Les observations réalisées dans les assurances sociales visent à vérifier le droit aux prestations et à lutter contre les abus (voir CHSS 2/2013). Entre 2010 et 2016, l’Assurance-invalidité (AI) a réalisé des observations dans près de 150 cas par an, en raison de soupçons d’abus dans les assurances sociales. En octobre 2016, la Cour européenne des droits de l’homme (CEDH) a constaté qu’il manquait, dans le droit suisse des assurances sociales (en l’espèce, l’assurance-accidents), une base légale suffisante autorisant le recours aux observations (CEDH, arrêt du 18 octobre 2016 dans l’affaire Vukota-Bojić contre la Suisse [61838/10]). En juillet 2017, le Tribunal fédéral a dressé le même constat pour l’AI (arrêt du TF 9C_806/2016 du 14 juillet 2017). Il n’était donc plus possible pour les assureurs sociaux d’effectuer des observations de manière légale.

Afin de pouvoir de nouveau réaliser au plus vite des observations en cas de soupçons d’abus dans les assurances sociales, le Conseil fédéral a alors décidé d’intégrer la base légale pour les observations dans la prochaine révision de la loi fédérale sur la partie générale du droit des assurances sociales (LPGA) (DFI 2017). La Commission de la sécurité sociale et de la santé publique du Conseil des États (CSSS-E) avait déposé, immédiatement après l’arrêt de la CEDH, une initiative parlementaire (16.479) poursuivant le même objectif. Après avoir évalué les résultats de la consultation sur la révision de la LPGA, le Parlement a décidé d’extraire les dispositions sur l’observation du projet de révision pour les traiter dans le cadre de l’initiative parlementaire susmentionnée.
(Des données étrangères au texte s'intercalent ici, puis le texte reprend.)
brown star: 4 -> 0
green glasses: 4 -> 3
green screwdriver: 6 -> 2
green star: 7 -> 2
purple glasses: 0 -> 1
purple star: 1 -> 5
La question a ainsi pu être traitée plus rapidement. Par ailleurs, cette façon de procéder a probablement permis au Parlement d’exercer une influence, si ce n’est plus grande, du moins plus précoce sur le contenu et la structure des dispositions. Ont, entre autres, été réglées la question des motifs justifiant une observation, celle du lieu où l’observation peut être réalisée (ou d’où elle peut être réalisée), celle des instruments (techniques) autorisés et de la compétence pour ordonner des observations.
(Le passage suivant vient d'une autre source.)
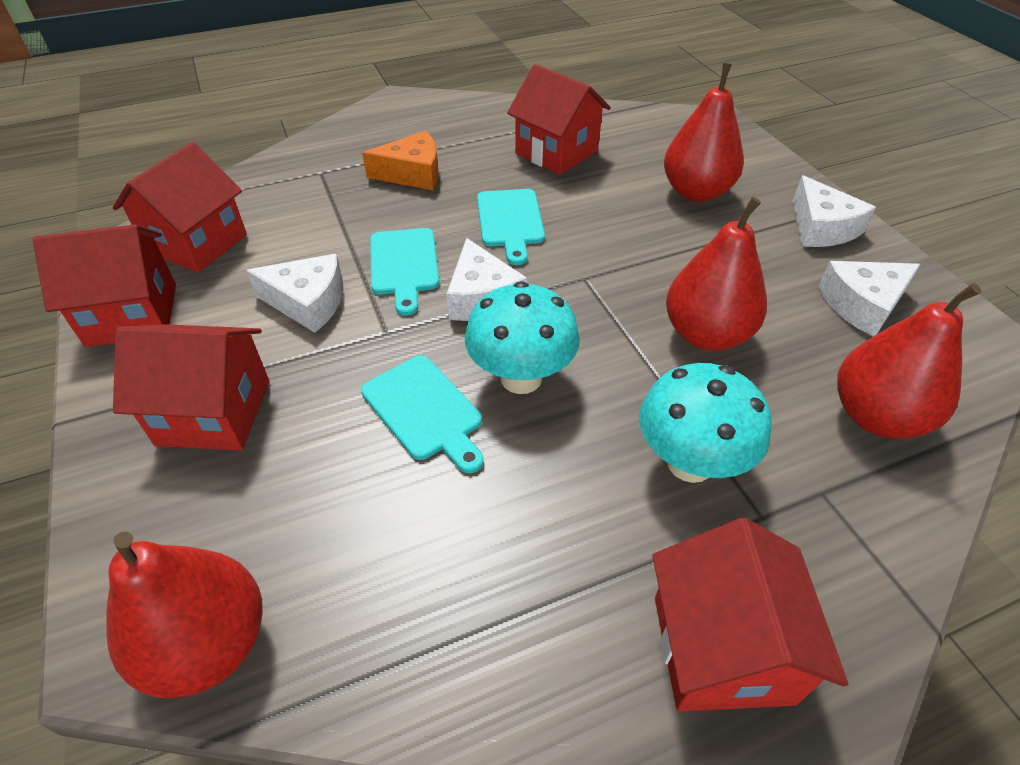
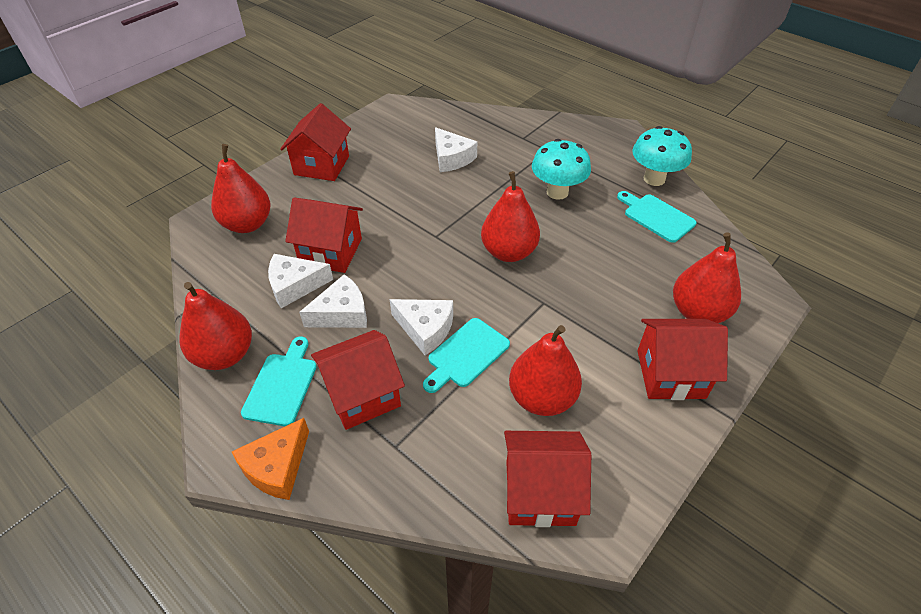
red pear: 4 -> 5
Le référendum lancé contre cette modification de loi a abouti. Le 25 novembre 2018, les dispositions sur l’observation ont été largement approuvées dans les urnes (64,7 % de oui). Trois recours déposés peu avant et peu après la votation devant le Tribunal fédéral ont retardé l’entrée en vigueur de l’art. 43a LPGA (RS 830.1) et des dispositions d’exécution que le Conseil fédéral avait adoptées en juin 2019 au moyen de l’ordonnance sur la partie générale du droit des assurances sociales (OPGA, 830.11). Après que le Tribunal fédéral a réuni le 8 août 2019 les trois recours, qu’il a rejeté le recours sur la politique d’information de la SUVA et de l’OFAS (arrêt du TF 1C_389/2018) et qu’il n’est pas entré en matière sur les deux autres recours (procédure 1 C_543/2018, commentaire du Conseil fédéral et procédure 1 C_649/2018, annulation du vote), le Conseil fédéral a fixé l’entrée en vigueur des dispositions de loi et d’ordonnance relatives à l’observation des assurés au 1er octobre 2019 (RO 2019 2829). Les assurances sociales peuvent donc de nouveau procéder à des observations dans des cas dûment motivés. Elles sont alors tenues de respecter les Directives sur les observations effectuées pour les assurances sociales (DOAS).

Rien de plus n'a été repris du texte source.